Я шел от него справа, Дин — слева, Гарри — сзади. На развилке мы повернули направо, подальше от жизни, что продолжалась на тюремном дворе, и навстречу смерти, которая ждала в кладовой. Мы зашли в мой кабинет, и Два Зуба без напоминания упал на колени. Сценарий он запомнил назубок, возможно, лучше нас. Бог тому свидетель, в тюрьме он появился раньше, чем мы.

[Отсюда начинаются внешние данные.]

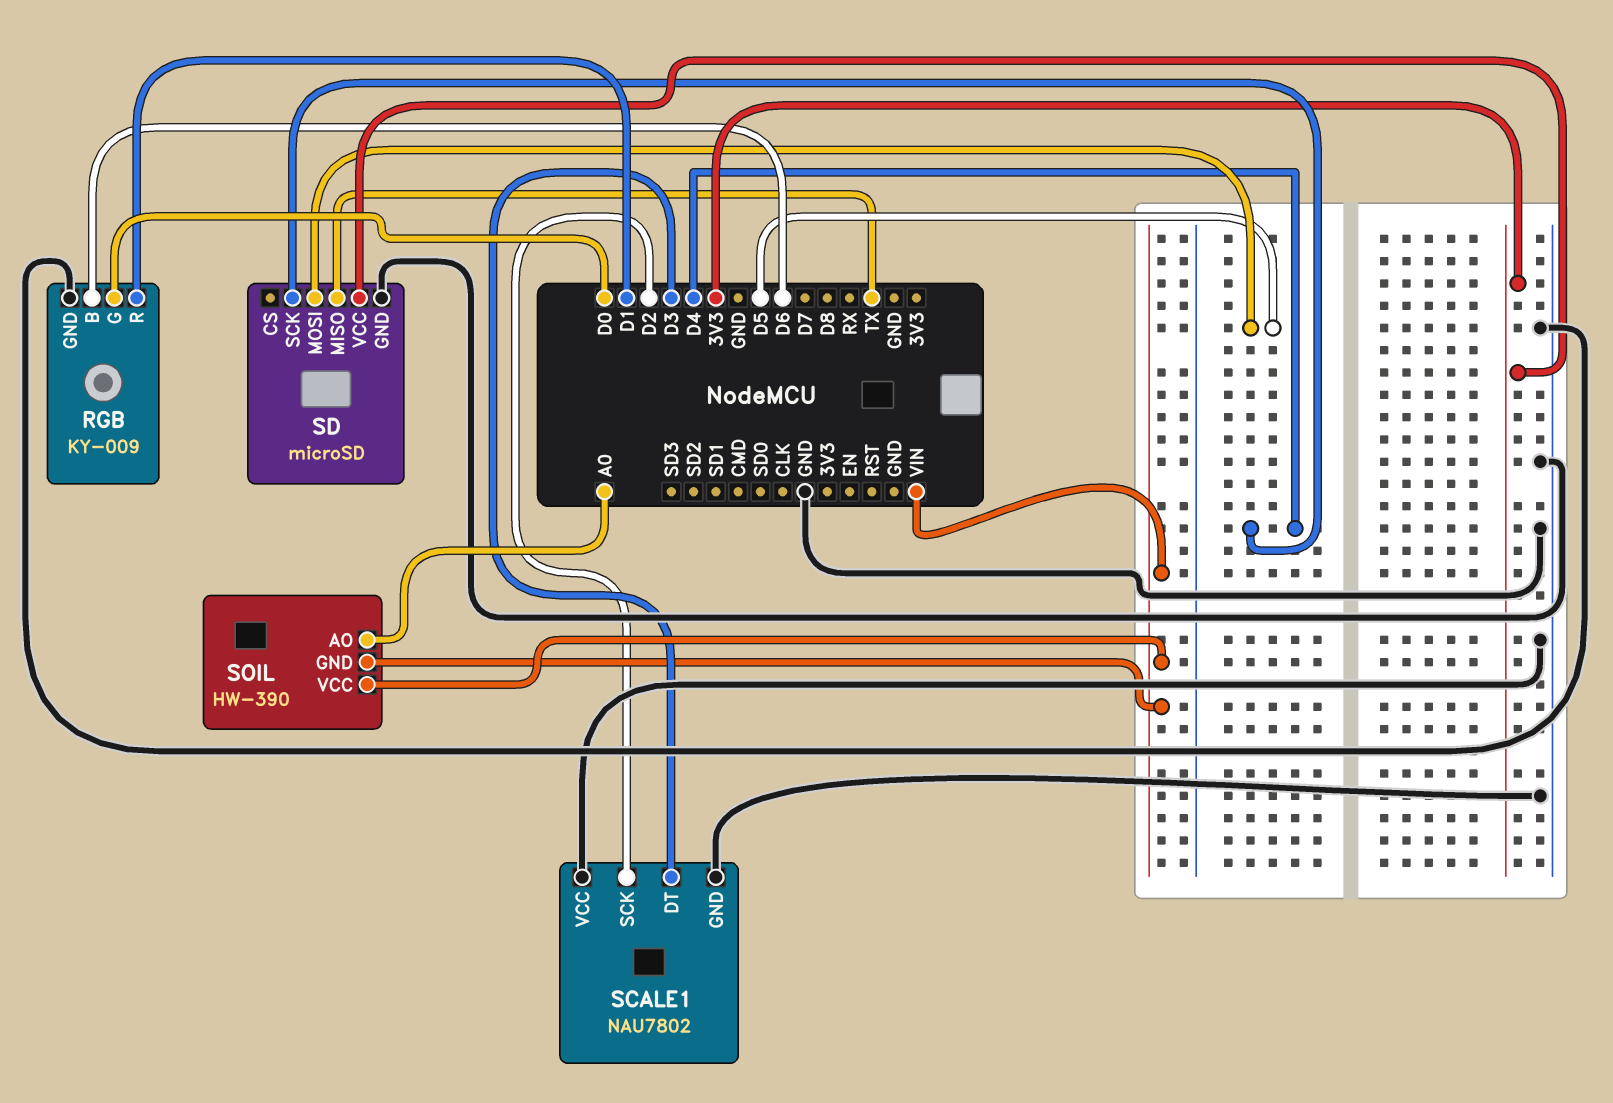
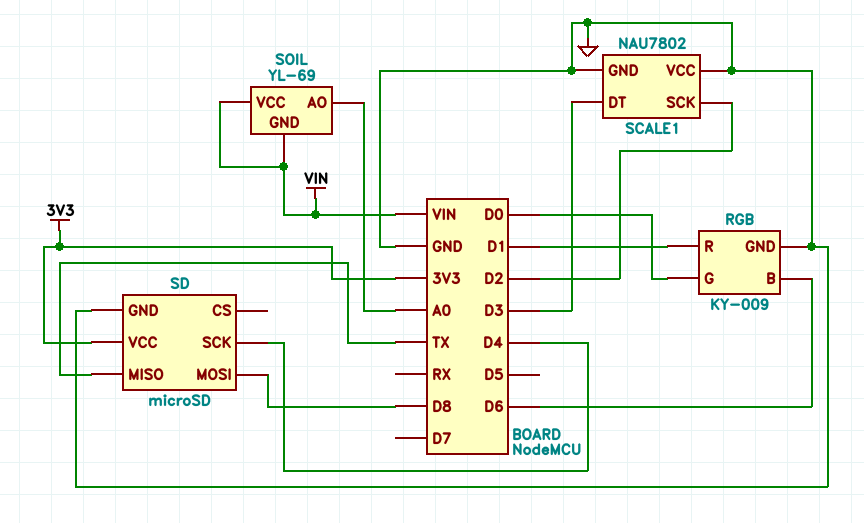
SD pin MOSI: D5 -> D8
SOIL: HW-390 -> YL-69

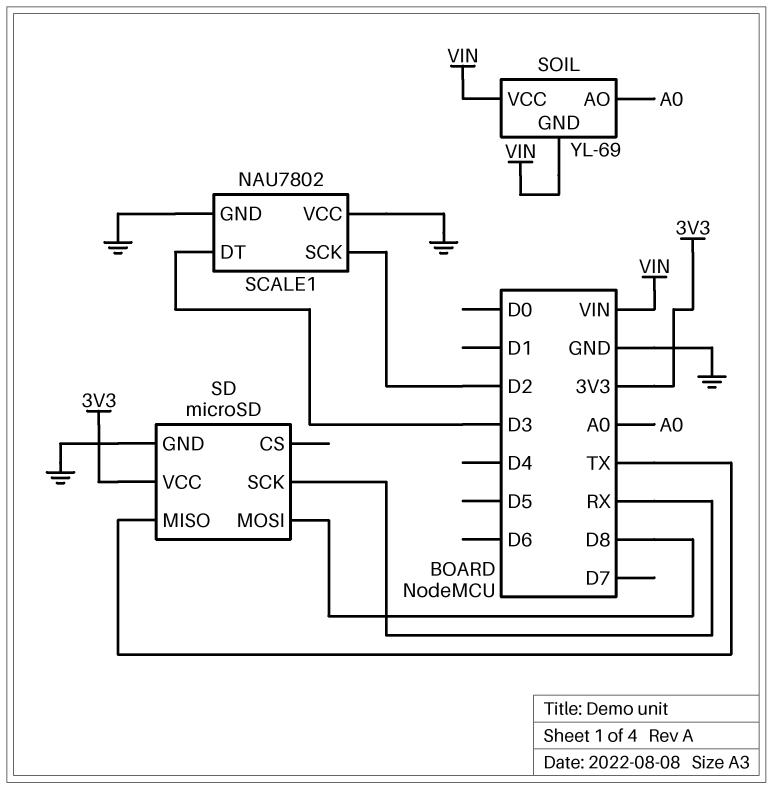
RGB: KY-009 -> none
RGB pin B: D6 -> none
RGB pin G: D0 -> none
RGB pin GND: GND -> none
RGB pin R: D1 -> none
SD pin SCK: D4 -> RX

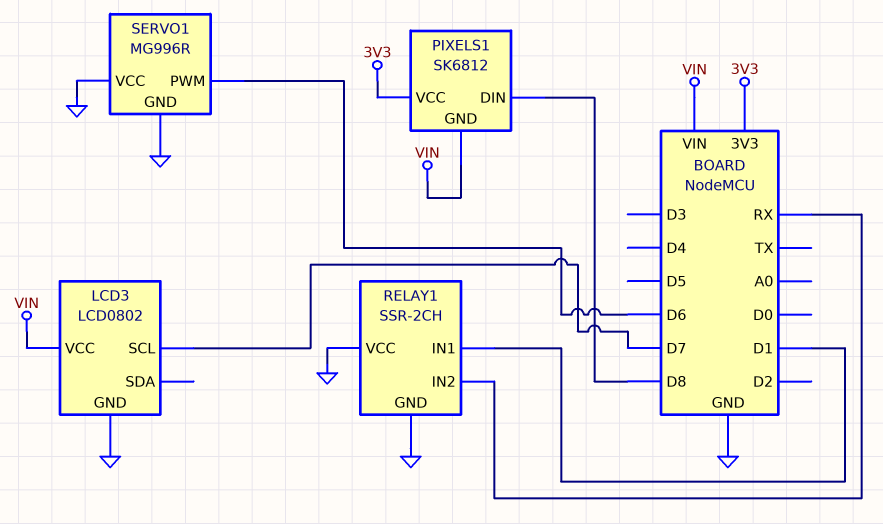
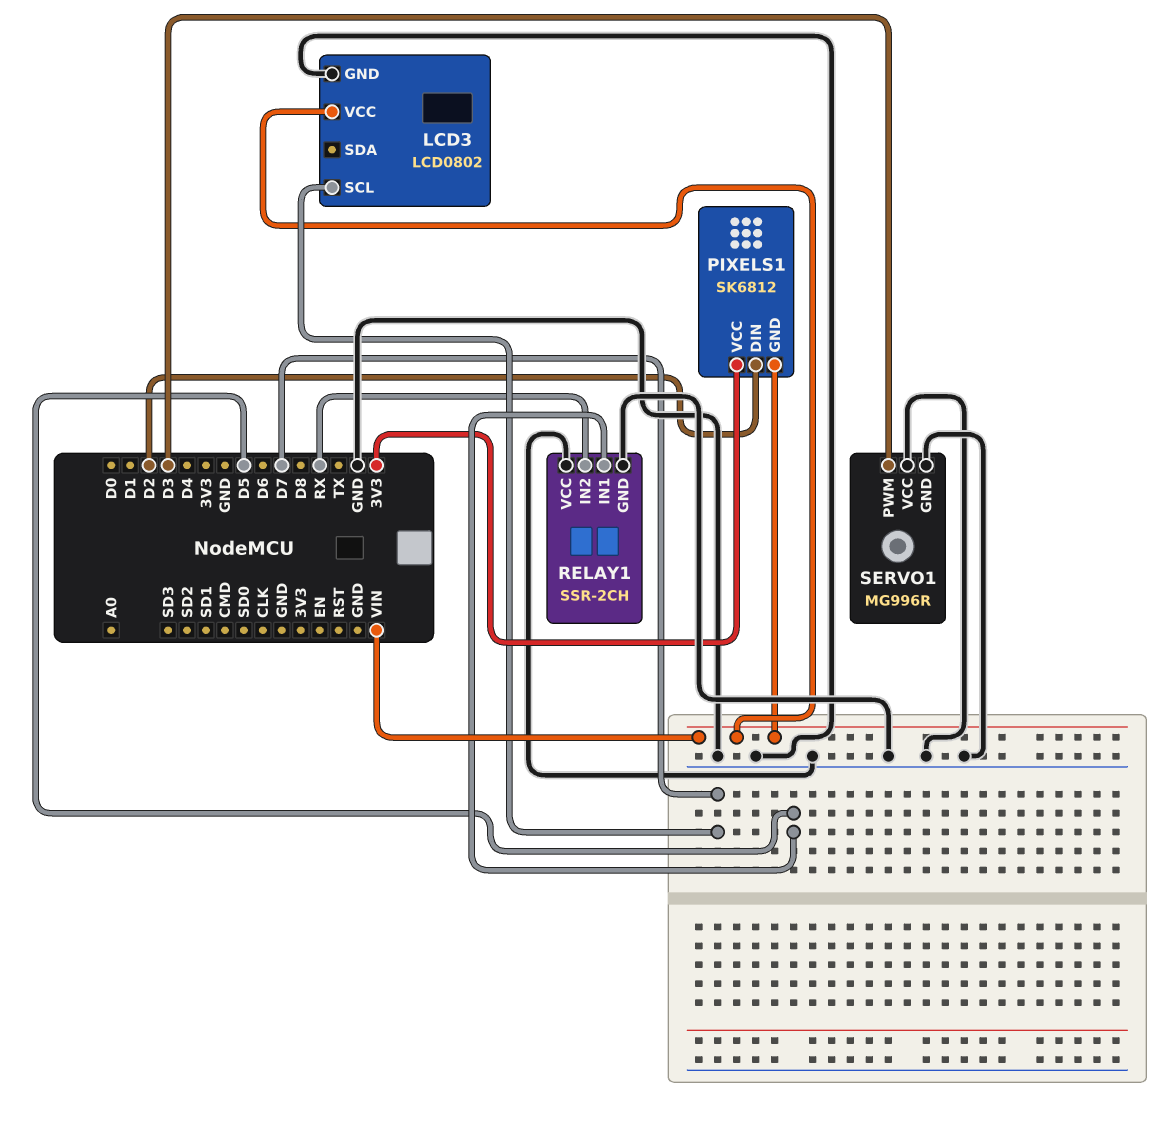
PIXELS1 pin DIN: D8 -> D2
RELAY1 pin IN1: D1 -> D5
SERVO1 pin PWM: D6 -> D3

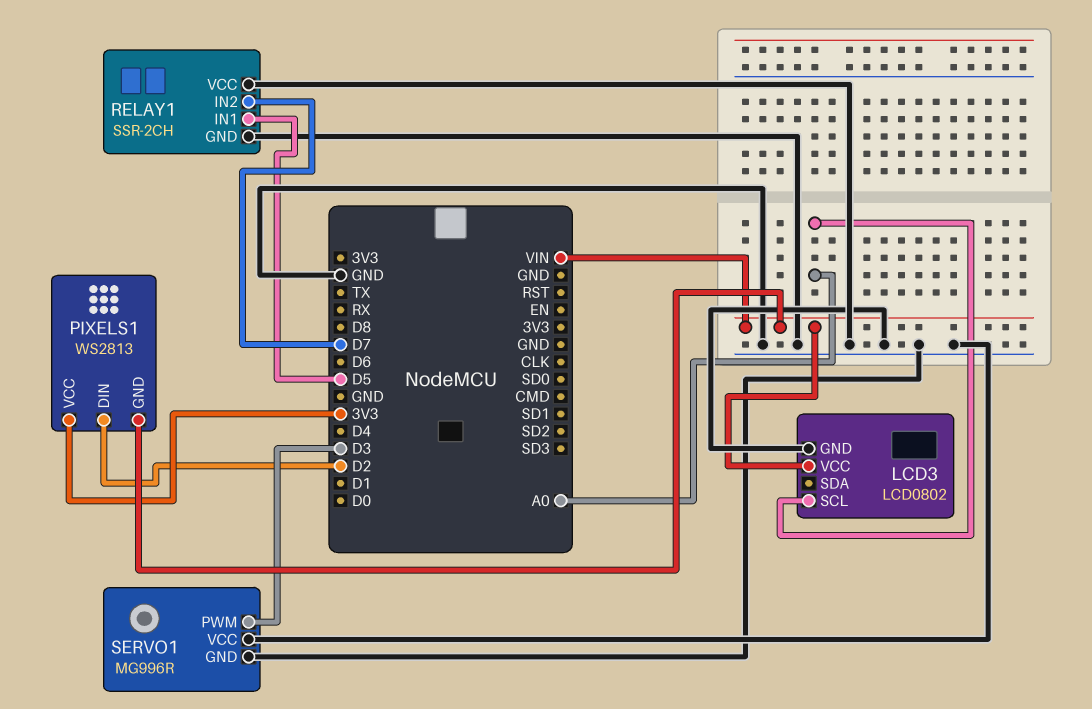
LCD3 pin SCL: D7 -> A0
PIXELS1: SK6812 -> WS2813
RELAY1 pin IN2: RX -> D7

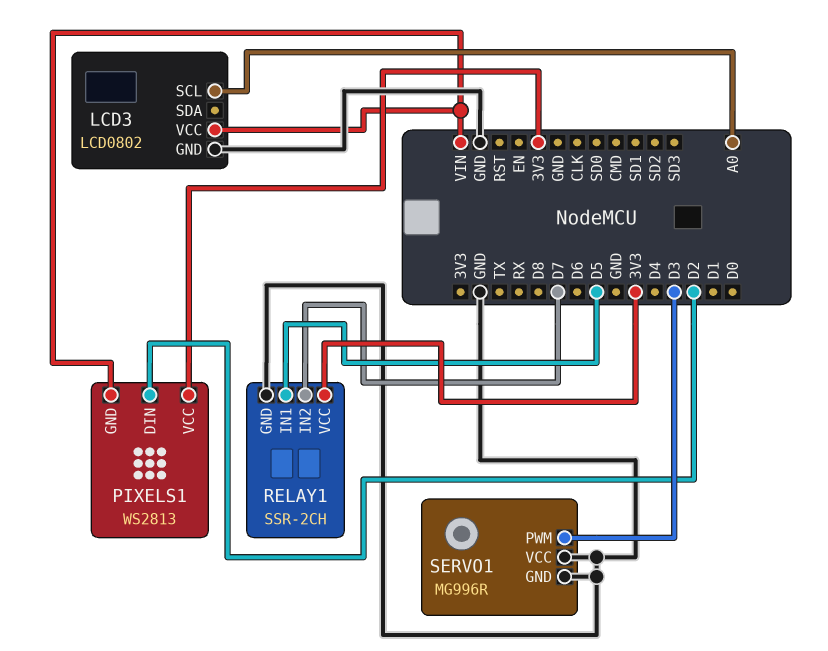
RELAY1 pin VCC: GND -> 3V3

— Я молюсь, я молюсь, я молюсь. — Два Зуба воздел к небу узловатые руки. Выглядели они совсем как на знаменитой гравюре, вы понимаете, о чем я говорю. «Господь — мой пастырь», и так далее.
— Какой Биттербак веры? — спросил Гарри. — Надеюсь, нам не придется приглашать этого шамана-чероки, который будет прыгать по кабинету, тряся концом?
— Вообще-то…
— Все еще молюсь, все еще молюсь, все еще устремляюсь помыслами к Христу, — перебил меня Два Зуба.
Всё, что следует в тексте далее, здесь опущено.